We’ll use the built-in hydrogen atom example, which has a single variational parameter and an exact ground-state energy of \(-0.5\) Ha. We deliberately undertrain the wavefunction so that the energy variance is large enough to clearly demonstrate the reblocking analysis.

Setup#

import shutil
from pathlib import Path

import h5py
import matplotlib.pyplot as plt
import numpy as np
import pyblock.blocking

from jaqmc.app.hydrogen_atom import (
    hydrogen_atom_eval_workflow,
    hydrogen_atom_train_workflow,
)
from jaqmc.utils.config import ConfigManager

Matplotlib is building the font cache; this may take a moment.

WORKING_DIR = Path("runs/jaqmc_tutorial_eval")

if WORKING_DIR.exists():
    shutil.rmtree(WORKING_DIR)
WORKING_DIR.mkdir(parents=True)

1. Training (to generate a checkpoint)#

We run a very short VMC training (10 iterations) to create an undertrained checkpoint. This keeps the energy variance high, making the error analysis more illustrative. If you prefer the CLI, the equivalent command would look like:

jaqmc hydrogen_atom train --yml tutorial-train.yml

Here, tutorial-train.yml stands for a YAML config with the same settings as the Python ConfigManager(...) configuration shown below. Here we use the Python API which is more convenient in notebooks.

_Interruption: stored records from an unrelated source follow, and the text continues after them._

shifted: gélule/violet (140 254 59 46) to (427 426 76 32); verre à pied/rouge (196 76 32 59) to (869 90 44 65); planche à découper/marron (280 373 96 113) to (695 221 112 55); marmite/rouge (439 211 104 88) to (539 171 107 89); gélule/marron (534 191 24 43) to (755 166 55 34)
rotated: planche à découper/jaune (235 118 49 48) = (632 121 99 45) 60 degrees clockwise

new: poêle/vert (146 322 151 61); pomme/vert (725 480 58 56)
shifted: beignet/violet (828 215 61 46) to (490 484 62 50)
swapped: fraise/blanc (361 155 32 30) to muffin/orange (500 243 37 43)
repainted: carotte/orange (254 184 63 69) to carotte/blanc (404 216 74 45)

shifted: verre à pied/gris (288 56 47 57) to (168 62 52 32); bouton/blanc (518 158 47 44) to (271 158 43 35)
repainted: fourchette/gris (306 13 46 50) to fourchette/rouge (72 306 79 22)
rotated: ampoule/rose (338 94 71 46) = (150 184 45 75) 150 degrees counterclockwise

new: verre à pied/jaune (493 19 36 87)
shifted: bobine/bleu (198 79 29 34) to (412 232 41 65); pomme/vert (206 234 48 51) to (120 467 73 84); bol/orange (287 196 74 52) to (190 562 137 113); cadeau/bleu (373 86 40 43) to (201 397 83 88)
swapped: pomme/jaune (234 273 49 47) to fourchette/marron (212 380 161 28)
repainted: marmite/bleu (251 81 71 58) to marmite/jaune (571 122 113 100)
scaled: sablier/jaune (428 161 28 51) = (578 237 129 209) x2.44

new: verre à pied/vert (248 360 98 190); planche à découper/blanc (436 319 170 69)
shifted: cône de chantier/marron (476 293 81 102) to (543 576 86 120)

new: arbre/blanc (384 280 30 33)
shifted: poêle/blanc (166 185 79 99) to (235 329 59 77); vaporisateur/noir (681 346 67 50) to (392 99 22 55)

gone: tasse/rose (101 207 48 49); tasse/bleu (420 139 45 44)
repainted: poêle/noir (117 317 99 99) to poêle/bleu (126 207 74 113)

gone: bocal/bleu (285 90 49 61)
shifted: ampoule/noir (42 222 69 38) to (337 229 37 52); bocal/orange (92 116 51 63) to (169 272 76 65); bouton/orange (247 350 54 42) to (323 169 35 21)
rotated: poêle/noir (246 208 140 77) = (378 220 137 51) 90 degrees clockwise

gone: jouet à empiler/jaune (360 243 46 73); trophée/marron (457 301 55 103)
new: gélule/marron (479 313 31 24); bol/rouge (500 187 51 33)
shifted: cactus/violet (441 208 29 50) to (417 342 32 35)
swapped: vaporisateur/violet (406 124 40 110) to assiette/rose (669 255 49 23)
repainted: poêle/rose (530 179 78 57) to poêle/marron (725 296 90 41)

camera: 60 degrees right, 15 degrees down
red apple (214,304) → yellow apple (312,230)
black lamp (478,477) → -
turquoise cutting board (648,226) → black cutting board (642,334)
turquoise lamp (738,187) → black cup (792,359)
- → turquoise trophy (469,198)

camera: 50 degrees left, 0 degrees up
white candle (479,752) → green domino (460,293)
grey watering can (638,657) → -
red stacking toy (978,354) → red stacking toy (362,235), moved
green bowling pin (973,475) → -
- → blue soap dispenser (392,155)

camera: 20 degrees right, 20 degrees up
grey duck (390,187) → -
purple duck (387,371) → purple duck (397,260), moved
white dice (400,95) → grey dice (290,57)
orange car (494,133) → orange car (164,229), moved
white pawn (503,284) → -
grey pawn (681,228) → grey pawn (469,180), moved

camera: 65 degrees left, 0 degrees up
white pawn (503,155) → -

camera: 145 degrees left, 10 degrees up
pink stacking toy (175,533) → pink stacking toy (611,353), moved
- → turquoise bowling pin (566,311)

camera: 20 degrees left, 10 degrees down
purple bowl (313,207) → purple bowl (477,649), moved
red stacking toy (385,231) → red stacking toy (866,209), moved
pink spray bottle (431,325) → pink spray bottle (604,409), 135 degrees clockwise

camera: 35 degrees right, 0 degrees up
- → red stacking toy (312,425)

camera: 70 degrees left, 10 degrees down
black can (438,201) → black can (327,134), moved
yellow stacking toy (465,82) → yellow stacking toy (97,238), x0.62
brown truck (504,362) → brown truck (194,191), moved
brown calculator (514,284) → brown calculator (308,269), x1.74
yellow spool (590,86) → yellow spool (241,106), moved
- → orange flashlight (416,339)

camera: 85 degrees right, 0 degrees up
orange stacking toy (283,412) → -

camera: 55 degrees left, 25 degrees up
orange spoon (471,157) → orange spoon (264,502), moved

train_cfg = ConfigManager(
    {
        "workflow": {
            "batch_size": 256,
            "save_path": str(WORKING_DIR / "train"),
            "seed": 0,
        },
        "train": {"run": {"iterations": 10}},
    }
)

train_workflow = hydrogen_atom_train_workflow(train_cfg)
train_workflow()

2. Running Evaluation#

Evaluation uses a separate workflow — hydrogen_atom_eval_workflow — that loads trained parameters from a checkpoint and runs MCMC sampling without updating the wavefunction. The key config difference is workflow.source_path, which points to the training run directory (or a specific checkpoint file). If you prefer the CLI, the equivalent command would look like:

jaqmc hydrogen_atom evaluate --yml tutorial-eval.yml

Here, tutorial-eval.yml stands for a YAML config with the same settings as the Python ConfigManager(...) configuration shown below.

Tip

Evaluation stage keys (run.*, sampler.*, writers.*) live at the config root, not under a train.* prefix.

eval_cfg = ConfigManager(
    {
        "workflow": {
            "batch_size": 256,
            "save_path": str(WORKING_DIR / "eval"),
            "source_path": str(WORKING_DIR / "train"),
            "seed": 1,
        },
        "run": {
            "iterations": 2000,
            "burn_in": 100,
        },
        "estimators": {
            "enabled": {"density": True},
            "density": {"axes": {"z": {"range": [-6, 6]}}},
        },
    }
)

eval_workflow = hydrogen_atom_eval_workflow(eval_cfg)
eval_workflow()

The burn_in parameter re-equilibrates the walkers under the fixed wavefunction before collecting statistics.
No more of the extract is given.